Solving Cardinality Issues at Scale: A Practical Guide to Probabilistic Data Structures

By Amir Jakoby and Ishay Shor
At Sawmills, we analyze large datasets of telemetry date in real time, under space and cpu constraints. This made implementations to questions like “how many time have we seen this attribute” hit a wall real quick, in this article, we will take a glance on the iterative process of the path for a fix.
The Problem: When Counting Gets Expensive
In modern distributed systems, we often face the challenge of tracking and analyzing high-cardinality data streams. Whether it’s monitoring unique visitors, finding the most active users, or identifying trending topics, traditional approaches quickly become prohibitively expensive as data volume grows.
Consider a simple scenario: you’re building a web service that needs to track user logins and provide a “top users” endpoint.
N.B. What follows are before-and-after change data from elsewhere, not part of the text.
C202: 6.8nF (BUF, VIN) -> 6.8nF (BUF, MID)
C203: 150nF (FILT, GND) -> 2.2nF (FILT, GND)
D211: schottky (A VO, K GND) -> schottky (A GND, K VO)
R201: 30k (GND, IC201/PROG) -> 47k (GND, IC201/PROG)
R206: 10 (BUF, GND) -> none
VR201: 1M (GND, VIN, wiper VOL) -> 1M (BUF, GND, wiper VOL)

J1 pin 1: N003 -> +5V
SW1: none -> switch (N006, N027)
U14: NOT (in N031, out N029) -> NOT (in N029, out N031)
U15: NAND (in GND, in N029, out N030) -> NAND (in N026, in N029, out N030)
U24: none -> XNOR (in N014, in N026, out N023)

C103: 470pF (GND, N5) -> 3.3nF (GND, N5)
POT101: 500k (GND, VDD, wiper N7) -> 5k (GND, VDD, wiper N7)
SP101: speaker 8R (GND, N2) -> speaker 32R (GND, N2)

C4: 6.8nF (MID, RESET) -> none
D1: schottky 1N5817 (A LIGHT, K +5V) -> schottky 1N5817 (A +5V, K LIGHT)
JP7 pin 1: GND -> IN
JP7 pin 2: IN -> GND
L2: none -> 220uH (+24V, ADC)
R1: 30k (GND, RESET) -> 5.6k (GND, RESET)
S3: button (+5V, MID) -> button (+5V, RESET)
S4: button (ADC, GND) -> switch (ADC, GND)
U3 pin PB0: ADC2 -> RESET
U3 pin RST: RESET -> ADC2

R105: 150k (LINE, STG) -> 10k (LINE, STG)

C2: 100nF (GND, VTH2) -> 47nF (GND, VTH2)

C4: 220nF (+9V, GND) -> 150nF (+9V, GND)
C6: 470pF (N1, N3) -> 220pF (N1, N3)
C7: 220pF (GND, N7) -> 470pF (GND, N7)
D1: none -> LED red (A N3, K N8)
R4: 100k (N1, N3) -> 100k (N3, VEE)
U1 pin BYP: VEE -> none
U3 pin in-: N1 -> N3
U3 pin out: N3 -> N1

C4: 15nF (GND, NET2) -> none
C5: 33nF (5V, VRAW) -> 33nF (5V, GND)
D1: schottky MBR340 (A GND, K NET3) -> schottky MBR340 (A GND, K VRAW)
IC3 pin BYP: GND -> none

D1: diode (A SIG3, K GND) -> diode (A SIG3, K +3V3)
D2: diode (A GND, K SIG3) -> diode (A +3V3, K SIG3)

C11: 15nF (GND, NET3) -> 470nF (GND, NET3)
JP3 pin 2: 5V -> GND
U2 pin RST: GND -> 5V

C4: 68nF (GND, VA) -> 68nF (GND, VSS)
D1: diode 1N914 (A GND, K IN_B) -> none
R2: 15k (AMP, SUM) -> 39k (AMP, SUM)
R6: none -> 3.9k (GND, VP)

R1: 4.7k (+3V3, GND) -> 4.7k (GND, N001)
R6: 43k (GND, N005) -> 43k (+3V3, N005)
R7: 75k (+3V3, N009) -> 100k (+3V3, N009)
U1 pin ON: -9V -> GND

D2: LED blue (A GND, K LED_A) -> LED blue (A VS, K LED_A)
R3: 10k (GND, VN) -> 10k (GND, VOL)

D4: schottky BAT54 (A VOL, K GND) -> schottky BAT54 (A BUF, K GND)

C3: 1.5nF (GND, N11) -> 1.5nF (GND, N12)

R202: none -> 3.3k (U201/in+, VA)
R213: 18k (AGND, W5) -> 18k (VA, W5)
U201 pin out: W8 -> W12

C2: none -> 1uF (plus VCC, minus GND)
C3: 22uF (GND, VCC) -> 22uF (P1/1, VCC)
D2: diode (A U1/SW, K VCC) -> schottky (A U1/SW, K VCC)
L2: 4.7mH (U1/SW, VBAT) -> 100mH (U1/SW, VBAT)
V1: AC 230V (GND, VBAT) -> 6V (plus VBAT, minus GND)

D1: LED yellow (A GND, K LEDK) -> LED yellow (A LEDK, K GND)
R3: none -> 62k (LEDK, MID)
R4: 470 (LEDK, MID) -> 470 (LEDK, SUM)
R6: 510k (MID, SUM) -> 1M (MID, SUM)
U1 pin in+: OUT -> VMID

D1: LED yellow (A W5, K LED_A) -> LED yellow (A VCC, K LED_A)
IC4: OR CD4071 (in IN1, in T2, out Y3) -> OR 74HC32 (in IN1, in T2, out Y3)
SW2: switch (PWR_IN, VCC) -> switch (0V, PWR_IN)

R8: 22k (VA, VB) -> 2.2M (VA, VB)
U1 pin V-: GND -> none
The naive approach might look like this:
type loginServer struct {
counts sync.Map // map[string]int
}
func (s *loginServer) handleTopUsers(w http.ResponseWriter, r *http.Request) {
users := s.snapshotCounts()
sort.Slice(users, func(i, j int) bool {
return users[i].Count > users[j].Count
})
// Return top N users...
}
This works beautifully for small datasets. But what happens when you have millions of unique users? The memory usage grows linearly with the number of unique items, and sorting becomes increasingly expensive.
The Performance Reality Check
To understand the real impact, I implemented and benchmarked three different approaches to solving the top-k problem:
- Naive Approach: Store all counters, sort when needed
- Heap-based TopK: Use a min-heap to maintain only top-k items
- Space-Saving Algorithm: Probabilistic top-k with bounded memory
Here are the benchmark results that tell the story:
The numbers speak for themselves: Space-Saving achieves 12x faster top-k queries than naive approaches and 28x less memory usage, while maintaining comparable login processing performance.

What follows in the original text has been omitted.